Massive Open Online Courses (MOOCS) are being heralded by some educational administrators and officials as a potential solution for the college affordability crisis, In These Times reports. But are they really the magic bullet to save higher education?
As tuitions rise and the job market still slumps, many young college graduates are wrestling with the question of how to make their increasingly expensive educations pay off. Now, new technologies are emerging as a potential solution for the college affordability crisis, according to some educational administrators and officials.

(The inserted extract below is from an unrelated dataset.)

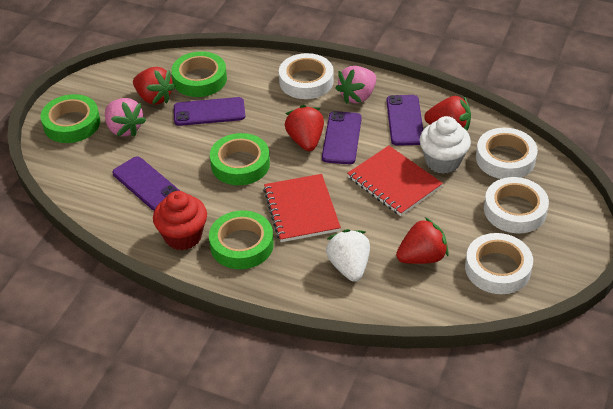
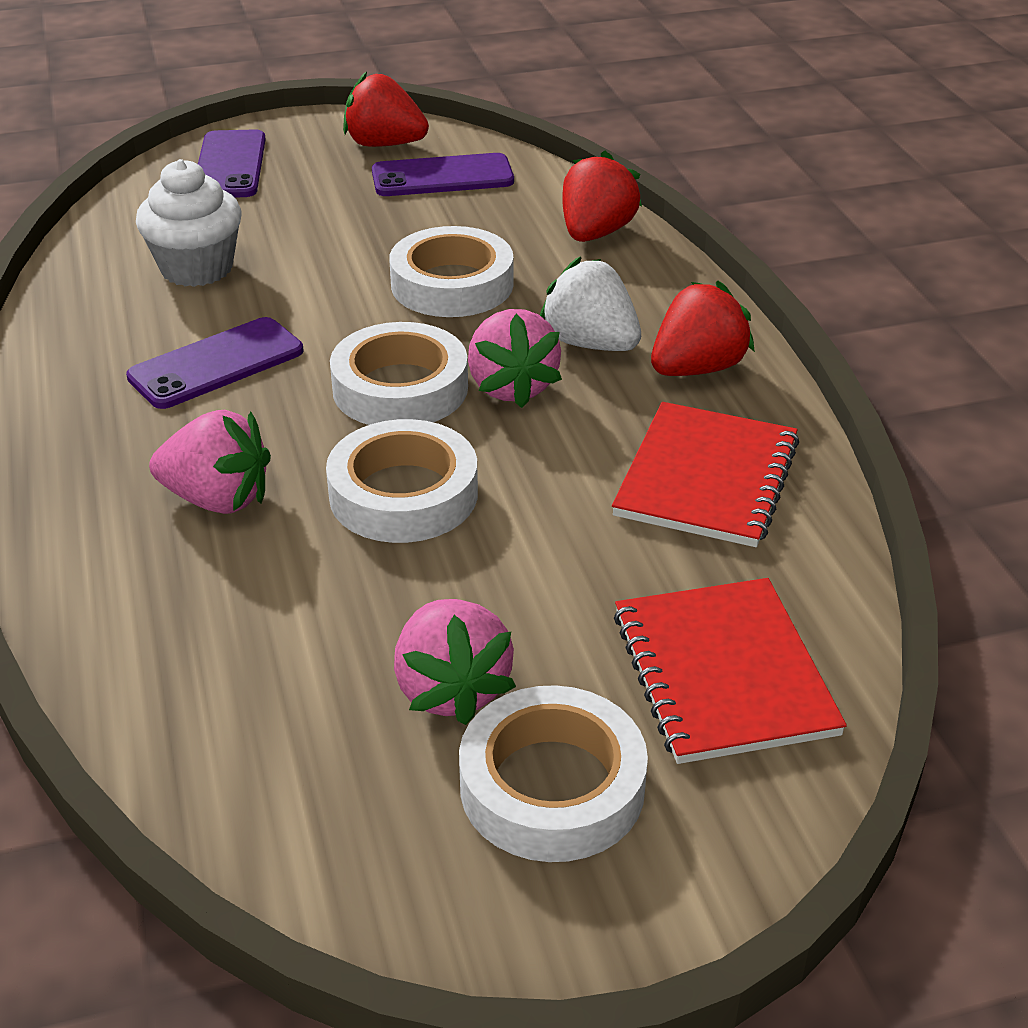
green tape: 4 -> 0
pink strawberry: 2 -> 3
purple phone: 4 -> 3
red cupcake: 1 -> 0
red strawberry: 4 -> 3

The growing public fascination with “Massive Open Online Courses,” or MOOCs, suggests that in the near future, a public university degree may become cheaper and more accessible, with a greater economic “return on investments” for the government. Yet some education advocates are wary of the MOOC phenomenon and urge the government to focus on brick-and-mortar educational investments before seeking a magic bullet .
Though MOOCs are still in their experimental phase, they are being heavily marketed through flashy programs like EdX, which features online courses ranging from “International Human Rights” to “Neuronal Dynamics,” taught by faculty at Harvard, MIT and other top universities and accessible tuition-free, worldwide.
And President Obama’s recently issued college affordability plan cites MOOCs as a tool for boosting return on investment for public education funding, since the model can ostensibly be scaled up to full degree programs—sometimes simply by tacking on a completion certificate that makes the MOOC credentials more official. These education modules are delivered at a mass scale with little overhead, accessible from any Internet connection and supplemented with online tests, peer discussions and tutors.
A new report by the Campaign for the Future of Higher Education, however, warns that college administrators and politicians might be investing too much in corporate-controlled, data-driven online learning programs.
The Campaign, which was founded by higher-education faculty and staff, argues that what appears to be a trendy meritocratic educational enterprise may still lack the quality-controls and credibility of regular academic work.